I think a lot of people never get to live that memorable moment or learn basic anatomy. Here are some basic rules to live by, and I think they apply no matter what style an artist is working in...
1. Arms and legs have straight bones inside of them. Okay, if you really want to get into it, there's 2 major bones in the forearm, and 2 in the calf, but let's stick with the basic principle. If you're trying to draw something that looks vaguely human, you should be able to draw straight lines from shoulder to elbow, elbow to wrist, hip to knee, and knee to ankle. In other words, avoid breaking bones in your subjects.
2. We've gotten used to distortions in photos, but viewers are less forgiving when they look at art. If a leg looks small in a reference photo, does it look like a deformity in your drawing? If you're going to make a hand huge, do it on purpose because it's aimed at the viewer. In general, body parts should look like they belong on the same body.
3. Avoid cutting off hands, feet, arms, and legs with the edge of the picture. Doing so makes your subject look like they've had an amputation. It makes people uncomfortable, even if that discomfort is on a subliminal level. Especially avoid blunt crops at joints, and show both arms and/or legs when it makes sense to show them. Otherwise the absence of a limb can also look like an amputation.

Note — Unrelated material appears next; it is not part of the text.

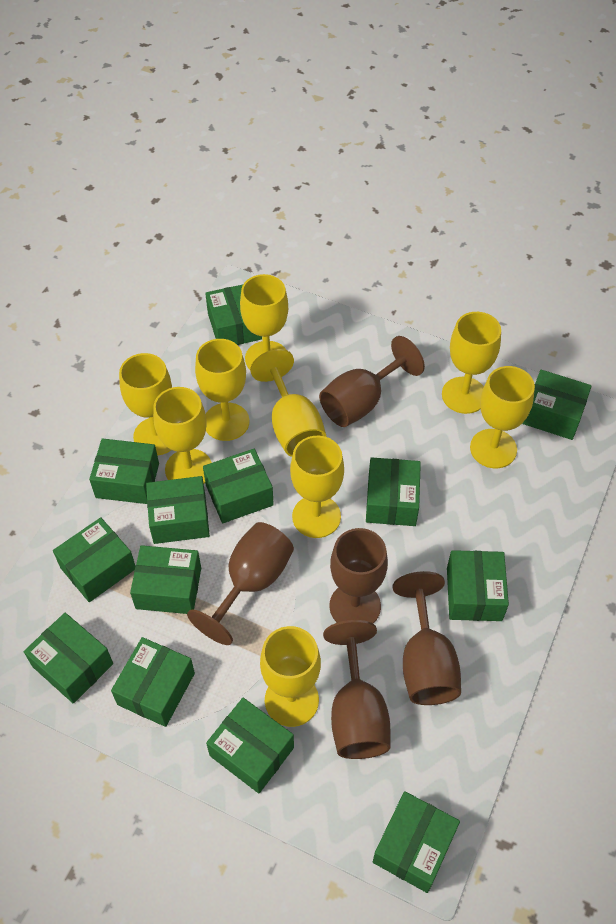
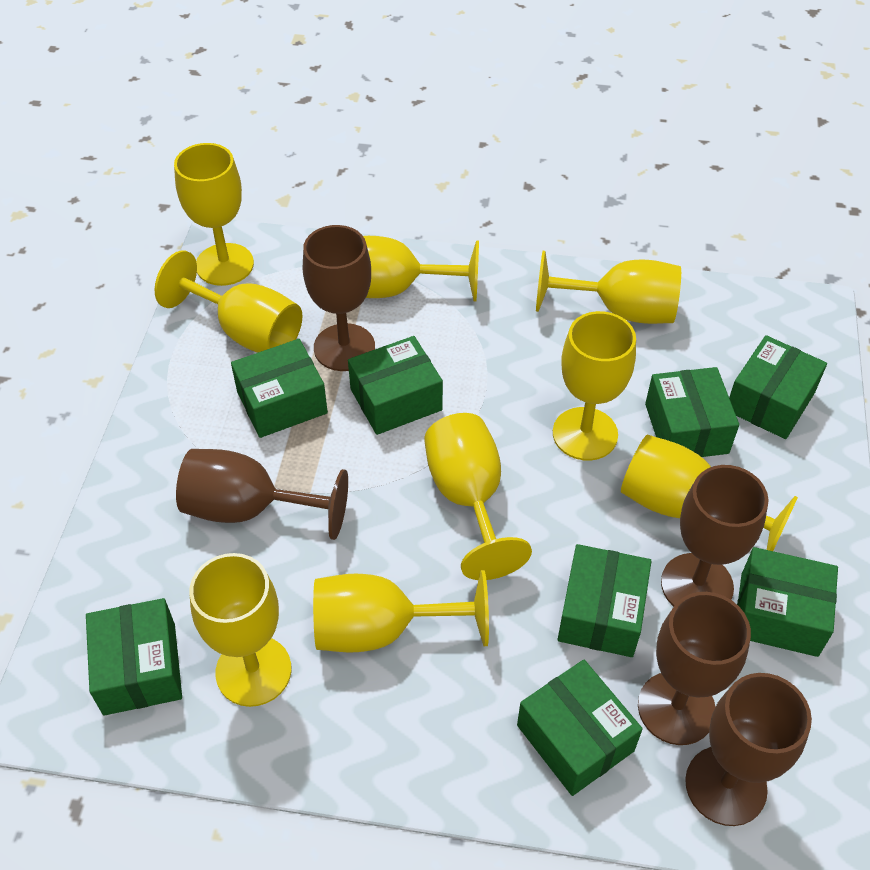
green box: 13 -> 8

4. Muscles are convex, meaning they bulge out. They never curve in. Think of a bicep. Every muscle acts the same way, just on a lesser scale. And remember, the muscles attach to the bones inside. Imagine beginning and ending points for those muscles.
5. Practice makes perfect. Find people and pictures to study. Get an anatomy book for artists, but avoid fashion photography. That has been highly distorted in PhotoShop.
Rules were made to be broken, but if you break the rules, know what you're breaking and why. 5 rules seemed like enough for this posting, but I'd be happy to hear any other suggestions people have.
And how this ties to "acrobat"? Because basic anatomy is essential to trapeze artists, sports figures, and dodging whatever is coming your way. Both pictures are from college days. The painting is oil on canvas.